"Inilah pembaca cerpen keempat di Story Slam Kompasiana siang ini..." Kata si mbak moderator yang baru tahun ini aku lihat di Kompasianival. Hampir tiap tahun aku hadir di acara ini untuk menggali keterampilan menulis dan membuat konten.Â
Si cantik ini bercerita tentang pemuda yang mendapat inspirasi dari seorang pemulung.
Terpikir di hati kenapa dia yang secantik artis sinetron masih terpikir bikin cerita pendek dan bukannya cukup bikin story di instagram yang dengan kecantikannya minimal ada 5000 cowok menontonnya?

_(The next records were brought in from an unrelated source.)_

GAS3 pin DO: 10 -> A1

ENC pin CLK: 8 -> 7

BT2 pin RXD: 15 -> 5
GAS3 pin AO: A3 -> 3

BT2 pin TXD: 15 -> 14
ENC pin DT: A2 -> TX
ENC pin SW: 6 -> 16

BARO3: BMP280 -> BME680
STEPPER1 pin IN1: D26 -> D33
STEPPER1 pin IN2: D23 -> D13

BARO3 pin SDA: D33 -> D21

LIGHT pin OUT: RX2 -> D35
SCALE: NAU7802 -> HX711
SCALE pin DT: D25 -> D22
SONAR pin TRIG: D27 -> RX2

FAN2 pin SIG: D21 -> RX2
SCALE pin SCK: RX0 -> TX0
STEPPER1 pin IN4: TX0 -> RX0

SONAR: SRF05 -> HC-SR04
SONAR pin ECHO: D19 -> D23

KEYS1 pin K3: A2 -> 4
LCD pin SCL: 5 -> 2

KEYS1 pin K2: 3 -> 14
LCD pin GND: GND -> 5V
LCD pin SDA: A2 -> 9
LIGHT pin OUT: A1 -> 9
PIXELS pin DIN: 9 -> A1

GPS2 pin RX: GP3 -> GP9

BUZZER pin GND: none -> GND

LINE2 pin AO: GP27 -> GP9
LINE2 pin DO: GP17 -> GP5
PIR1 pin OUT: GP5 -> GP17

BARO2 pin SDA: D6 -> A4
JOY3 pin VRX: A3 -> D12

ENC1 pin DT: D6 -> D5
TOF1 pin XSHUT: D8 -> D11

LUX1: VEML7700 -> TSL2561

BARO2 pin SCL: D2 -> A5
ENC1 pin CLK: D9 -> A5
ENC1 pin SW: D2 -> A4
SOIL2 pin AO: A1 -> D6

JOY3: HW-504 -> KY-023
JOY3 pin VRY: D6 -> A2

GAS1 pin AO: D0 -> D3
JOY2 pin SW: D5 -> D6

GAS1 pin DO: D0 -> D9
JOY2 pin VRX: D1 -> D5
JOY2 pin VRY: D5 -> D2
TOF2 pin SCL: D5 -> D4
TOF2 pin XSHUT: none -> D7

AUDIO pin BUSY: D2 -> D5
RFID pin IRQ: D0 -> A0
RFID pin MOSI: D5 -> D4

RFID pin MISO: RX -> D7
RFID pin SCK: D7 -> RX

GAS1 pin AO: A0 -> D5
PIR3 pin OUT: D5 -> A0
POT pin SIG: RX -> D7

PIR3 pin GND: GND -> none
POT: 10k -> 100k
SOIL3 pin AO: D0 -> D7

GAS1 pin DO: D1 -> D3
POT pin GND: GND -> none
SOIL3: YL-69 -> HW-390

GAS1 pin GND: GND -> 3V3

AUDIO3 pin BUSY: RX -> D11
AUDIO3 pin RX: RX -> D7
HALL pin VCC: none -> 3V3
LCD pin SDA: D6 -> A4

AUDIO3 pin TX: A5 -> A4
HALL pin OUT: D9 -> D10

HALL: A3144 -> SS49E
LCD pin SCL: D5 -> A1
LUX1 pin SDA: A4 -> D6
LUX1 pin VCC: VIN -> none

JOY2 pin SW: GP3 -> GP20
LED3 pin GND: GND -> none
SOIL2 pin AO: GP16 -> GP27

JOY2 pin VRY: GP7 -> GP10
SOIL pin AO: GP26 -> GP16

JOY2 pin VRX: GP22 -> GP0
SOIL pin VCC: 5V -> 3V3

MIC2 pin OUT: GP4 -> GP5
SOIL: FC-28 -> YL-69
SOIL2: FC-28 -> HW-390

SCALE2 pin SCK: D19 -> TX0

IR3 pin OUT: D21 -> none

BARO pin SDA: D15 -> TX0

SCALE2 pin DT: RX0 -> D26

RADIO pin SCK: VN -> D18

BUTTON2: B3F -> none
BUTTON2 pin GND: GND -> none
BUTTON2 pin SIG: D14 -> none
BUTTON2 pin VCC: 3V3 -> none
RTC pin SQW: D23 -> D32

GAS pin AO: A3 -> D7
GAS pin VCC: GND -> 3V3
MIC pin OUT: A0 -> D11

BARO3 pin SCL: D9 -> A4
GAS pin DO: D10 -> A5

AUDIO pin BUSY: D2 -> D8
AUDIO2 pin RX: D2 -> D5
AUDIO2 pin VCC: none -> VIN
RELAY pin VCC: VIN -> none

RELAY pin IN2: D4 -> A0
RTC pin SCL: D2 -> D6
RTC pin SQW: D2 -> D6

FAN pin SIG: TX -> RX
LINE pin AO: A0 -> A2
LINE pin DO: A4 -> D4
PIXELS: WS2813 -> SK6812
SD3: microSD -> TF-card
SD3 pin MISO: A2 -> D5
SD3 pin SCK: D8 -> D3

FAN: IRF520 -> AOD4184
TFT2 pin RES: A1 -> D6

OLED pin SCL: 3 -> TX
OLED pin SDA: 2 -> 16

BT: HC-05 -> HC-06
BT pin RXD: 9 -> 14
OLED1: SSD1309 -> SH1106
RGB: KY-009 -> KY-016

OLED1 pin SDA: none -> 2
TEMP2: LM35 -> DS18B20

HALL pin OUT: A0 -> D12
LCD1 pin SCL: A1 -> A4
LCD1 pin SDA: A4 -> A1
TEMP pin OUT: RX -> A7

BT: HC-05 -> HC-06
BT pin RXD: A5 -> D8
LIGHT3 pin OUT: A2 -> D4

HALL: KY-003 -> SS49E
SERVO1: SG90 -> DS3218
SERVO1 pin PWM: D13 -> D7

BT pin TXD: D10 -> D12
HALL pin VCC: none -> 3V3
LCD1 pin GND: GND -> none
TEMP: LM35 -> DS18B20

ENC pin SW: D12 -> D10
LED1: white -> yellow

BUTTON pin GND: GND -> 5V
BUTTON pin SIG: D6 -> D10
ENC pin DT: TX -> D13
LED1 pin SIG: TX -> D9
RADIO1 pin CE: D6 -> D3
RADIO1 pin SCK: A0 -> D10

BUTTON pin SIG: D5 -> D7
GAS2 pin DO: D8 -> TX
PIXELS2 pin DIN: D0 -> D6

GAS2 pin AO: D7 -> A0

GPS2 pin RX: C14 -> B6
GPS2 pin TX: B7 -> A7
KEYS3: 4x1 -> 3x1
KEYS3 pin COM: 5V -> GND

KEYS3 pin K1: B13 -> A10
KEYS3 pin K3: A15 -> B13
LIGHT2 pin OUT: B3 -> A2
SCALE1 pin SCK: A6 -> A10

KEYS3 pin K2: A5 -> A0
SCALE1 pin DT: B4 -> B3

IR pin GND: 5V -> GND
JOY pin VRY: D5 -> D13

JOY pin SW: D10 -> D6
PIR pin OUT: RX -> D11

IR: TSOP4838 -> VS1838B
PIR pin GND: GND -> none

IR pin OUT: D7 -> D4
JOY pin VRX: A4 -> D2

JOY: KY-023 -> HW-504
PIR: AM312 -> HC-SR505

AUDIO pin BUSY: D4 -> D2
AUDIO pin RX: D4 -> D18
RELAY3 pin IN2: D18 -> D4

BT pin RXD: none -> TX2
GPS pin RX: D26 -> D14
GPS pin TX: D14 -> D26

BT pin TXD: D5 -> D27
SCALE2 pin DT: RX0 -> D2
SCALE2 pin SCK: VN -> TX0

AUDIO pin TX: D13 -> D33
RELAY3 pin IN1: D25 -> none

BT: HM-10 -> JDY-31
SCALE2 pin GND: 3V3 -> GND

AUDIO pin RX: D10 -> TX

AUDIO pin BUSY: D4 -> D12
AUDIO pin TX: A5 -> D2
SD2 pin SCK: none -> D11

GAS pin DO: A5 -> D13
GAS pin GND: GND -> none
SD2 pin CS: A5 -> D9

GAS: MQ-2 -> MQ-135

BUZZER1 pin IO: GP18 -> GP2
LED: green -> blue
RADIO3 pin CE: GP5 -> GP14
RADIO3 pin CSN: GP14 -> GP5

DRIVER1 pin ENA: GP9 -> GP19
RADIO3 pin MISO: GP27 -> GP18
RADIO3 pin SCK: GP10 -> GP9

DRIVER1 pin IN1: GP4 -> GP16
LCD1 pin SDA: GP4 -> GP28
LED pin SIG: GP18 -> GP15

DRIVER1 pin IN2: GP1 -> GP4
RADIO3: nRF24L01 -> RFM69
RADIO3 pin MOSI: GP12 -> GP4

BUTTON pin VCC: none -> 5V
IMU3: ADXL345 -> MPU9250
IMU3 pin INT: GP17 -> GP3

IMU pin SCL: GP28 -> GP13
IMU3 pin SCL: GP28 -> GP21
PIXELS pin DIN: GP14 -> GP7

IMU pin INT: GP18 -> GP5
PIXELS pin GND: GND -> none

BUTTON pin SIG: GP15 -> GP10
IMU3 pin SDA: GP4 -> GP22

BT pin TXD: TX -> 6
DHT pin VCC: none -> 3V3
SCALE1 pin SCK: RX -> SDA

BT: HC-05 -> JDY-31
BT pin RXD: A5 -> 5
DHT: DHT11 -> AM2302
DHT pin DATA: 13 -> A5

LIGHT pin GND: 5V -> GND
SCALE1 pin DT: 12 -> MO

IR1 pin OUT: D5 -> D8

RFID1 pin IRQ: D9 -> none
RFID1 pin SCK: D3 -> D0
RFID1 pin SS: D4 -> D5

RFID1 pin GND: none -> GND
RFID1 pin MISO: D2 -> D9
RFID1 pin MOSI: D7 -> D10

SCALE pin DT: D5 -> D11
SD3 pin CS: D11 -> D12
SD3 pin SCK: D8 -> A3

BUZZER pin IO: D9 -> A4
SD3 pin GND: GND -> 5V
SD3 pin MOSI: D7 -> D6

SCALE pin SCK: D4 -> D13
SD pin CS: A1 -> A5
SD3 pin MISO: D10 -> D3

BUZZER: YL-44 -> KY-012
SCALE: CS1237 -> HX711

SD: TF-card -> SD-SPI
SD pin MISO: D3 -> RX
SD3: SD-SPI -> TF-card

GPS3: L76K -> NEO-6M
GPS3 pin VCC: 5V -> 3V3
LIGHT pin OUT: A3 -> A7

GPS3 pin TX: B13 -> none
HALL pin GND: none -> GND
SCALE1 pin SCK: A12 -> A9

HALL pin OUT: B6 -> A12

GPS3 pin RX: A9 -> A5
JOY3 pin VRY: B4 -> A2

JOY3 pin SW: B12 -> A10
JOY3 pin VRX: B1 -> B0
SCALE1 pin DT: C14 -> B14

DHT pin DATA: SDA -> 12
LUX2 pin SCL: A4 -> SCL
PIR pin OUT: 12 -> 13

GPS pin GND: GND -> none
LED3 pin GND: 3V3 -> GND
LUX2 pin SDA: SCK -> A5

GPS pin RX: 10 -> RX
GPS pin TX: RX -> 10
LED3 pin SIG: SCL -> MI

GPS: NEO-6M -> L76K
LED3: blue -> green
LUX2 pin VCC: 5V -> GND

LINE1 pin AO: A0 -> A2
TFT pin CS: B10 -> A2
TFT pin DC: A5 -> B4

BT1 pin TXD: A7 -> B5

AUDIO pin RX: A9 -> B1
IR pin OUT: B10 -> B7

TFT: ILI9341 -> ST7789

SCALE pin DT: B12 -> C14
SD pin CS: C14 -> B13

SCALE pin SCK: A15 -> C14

"Literasi tulisan lebih merangsang imajinasi, mas. Kalau video terlalu gamblang, tak ada imajinasi dan hayalan disana dan aku tidak mau menghilangkan hak preogratif para penghayal di Indonesia dengan sorot video yang terlalu realistis. Tanpa seni interpresi dan seni obsesi. Aku ingin tetap berekspresi maksimal tanpa batas." Kata si cantik.
 " Waw, amazing. Ini sangat luar biasa. Lalu apakah aku bisa minta kita foto bersama?" Tanyaku penasaran. Walau tak memungkinkan mendekati si cantik karena memang tak bisa lagi, you knowlah ya, minimal ada kenang kenangan bersama.
"Kita boleh ada kenang-kenangan bersama tetapi jangan video atau foto, ya?" Kata si cantik.
"Lho, jadi diapain?" Tanyaku penasaran.
" Dilukis atau dicerpenin saja atau dipuisikan saja. Karena saya tidak mau kebersamaan kita dibatasi gambar real. Harus tetap ada imajinasi disana." Dia tersenyum dan akupun yang tak bisa melukis serealis itu, terpaksalah mengalah, hanya bisa kubuat cerpen ini sebagai ganti.